Real Women's Stories 2018: A powerful, inspiring collection of short stories by and about real women. by [Beth Kallman Werner]

Real Women’s Stories 2018, edited by Beth Kallman Werner is a potent take on the journeys of twelve women. The chapters of the book vividly present to the readers the upheavals of a woman’s life, and the struggles that often go unnoticed by the world. 

This collection brings together women from different spheres of life, transcending ethnicity, and borders. Narrated in a simple tone, the honest stories take center stage, immersing the readers in an incredibly beautiful journey. This book is a light-read, but the essence of the experience of these women is nonetheless powerful, leaving a strong impact on the reader. 

Each of the stories is vastly different from one another, but somewhere, there is an invisible thread connecting them, predominated by the indomitable spirit of these amazing women.

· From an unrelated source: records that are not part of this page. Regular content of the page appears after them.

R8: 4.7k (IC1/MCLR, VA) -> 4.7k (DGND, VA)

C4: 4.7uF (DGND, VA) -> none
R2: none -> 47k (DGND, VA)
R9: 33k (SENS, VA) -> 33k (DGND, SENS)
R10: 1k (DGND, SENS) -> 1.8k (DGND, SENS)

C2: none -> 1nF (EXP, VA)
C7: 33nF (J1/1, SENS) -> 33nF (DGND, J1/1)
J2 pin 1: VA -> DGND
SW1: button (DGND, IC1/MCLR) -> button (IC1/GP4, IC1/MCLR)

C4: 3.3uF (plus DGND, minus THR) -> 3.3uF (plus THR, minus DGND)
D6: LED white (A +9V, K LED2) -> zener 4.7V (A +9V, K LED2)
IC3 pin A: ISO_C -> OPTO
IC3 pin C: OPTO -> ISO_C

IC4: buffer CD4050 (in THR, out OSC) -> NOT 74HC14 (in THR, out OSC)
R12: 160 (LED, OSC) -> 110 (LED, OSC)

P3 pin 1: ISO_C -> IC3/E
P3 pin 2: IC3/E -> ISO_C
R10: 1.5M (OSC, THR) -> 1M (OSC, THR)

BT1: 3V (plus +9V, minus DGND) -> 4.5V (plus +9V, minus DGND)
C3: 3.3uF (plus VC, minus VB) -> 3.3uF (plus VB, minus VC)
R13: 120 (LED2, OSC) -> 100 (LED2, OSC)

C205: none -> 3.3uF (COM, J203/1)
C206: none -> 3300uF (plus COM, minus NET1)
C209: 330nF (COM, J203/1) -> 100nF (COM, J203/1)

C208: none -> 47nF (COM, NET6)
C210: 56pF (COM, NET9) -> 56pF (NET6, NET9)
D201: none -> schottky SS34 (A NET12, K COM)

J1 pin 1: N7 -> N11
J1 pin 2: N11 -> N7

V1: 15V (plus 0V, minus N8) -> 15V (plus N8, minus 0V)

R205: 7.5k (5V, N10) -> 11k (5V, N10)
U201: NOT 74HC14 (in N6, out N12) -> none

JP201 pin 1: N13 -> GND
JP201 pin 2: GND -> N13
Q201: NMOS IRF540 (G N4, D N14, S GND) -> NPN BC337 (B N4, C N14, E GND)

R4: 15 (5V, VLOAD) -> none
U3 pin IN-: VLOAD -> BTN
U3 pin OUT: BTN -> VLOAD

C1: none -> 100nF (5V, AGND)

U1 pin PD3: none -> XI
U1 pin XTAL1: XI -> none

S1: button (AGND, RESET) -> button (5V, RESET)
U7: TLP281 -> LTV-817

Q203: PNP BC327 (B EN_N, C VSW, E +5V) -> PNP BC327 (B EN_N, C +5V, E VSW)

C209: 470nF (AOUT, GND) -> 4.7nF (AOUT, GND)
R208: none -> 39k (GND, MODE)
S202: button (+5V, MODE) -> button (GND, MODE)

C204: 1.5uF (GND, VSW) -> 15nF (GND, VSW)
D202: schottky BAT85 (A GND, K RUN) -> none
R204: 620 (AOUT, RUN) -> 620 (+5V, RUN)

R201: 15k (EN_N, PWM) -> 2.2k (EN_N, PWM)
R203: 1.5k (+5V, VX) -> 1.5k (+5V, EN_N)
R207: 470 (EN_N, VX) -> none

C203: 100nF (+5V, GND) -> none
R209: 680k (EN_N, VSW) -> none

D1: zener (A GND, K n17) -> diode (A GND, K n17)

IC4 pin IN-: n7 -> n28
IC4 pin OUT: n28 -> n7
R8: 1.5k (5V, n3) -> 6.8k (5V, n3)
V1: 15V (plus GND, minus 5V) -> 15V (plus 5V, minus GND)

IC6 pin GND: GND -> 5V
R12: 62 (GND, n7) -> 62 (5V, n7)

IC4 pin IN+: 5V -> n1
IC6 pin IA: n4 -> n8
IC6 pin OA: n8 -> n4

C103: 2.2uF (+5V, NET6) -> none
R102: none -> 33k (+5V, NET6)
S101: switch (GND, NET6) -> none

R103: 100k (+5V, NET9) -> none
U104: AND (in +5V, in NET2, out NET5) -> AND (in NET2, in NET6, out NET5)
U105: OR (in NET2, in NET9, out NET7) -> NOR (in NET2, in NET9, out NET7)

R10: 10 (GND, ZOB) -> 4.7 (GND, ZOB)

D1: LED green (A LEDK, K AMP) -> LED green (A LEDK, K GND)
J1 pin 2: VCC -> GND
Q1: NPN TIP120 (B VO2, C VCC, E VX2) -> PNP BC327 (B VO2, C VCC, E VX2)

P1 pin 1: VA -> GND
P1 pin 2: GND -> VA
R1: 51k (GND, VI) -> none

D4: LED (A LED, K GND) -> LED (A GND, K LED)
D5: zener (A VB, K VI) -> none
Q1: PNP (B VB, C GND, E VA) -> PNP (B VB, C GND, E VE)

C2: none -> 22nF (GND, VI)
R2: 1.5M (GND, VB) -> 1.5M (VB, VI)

The writings exhibit a seamless flow of emotions, difficulties, losses, and triumphs, and make us understand this world a little better, from the perspective of real women. These are not stories of world-renowned stars, but in their personal lives, these women are the superheroes– dealing with battles and championing them too. 

These stories are curated not only for women but also for men. It allows a glimpse into the life of a average women and documents their life in powerful words. This book reveals certain aspects of these women’s lives that are hardly recognized in society. From stories of war, surviving abuse, to creating a successful business– you will find a beautiful amalgamation of anecdotes, reflected through these short and gripping pieces. 

The stories are crisp and unputdownable, which makes them all the more impactful. Since these women belong to completely different backgrounds, the settings in each of the stories are vastly different. 

Through these twelve short pieces, you can undertake a journey to celebrate their wins, while also learning about how they paved ways for themselves in the world. As real, living humans, living away from glitz and glory, the inspiring tales of these women are sure to move every reader. 

I would like to give this book a 5/5, owing to its sheer simplicity of narration, and capturing human emotions, difficulties, and victories with utmost subtlety. This book is a must-read for anyone who wishes to delve deep into the lives of women who live away from the limelight.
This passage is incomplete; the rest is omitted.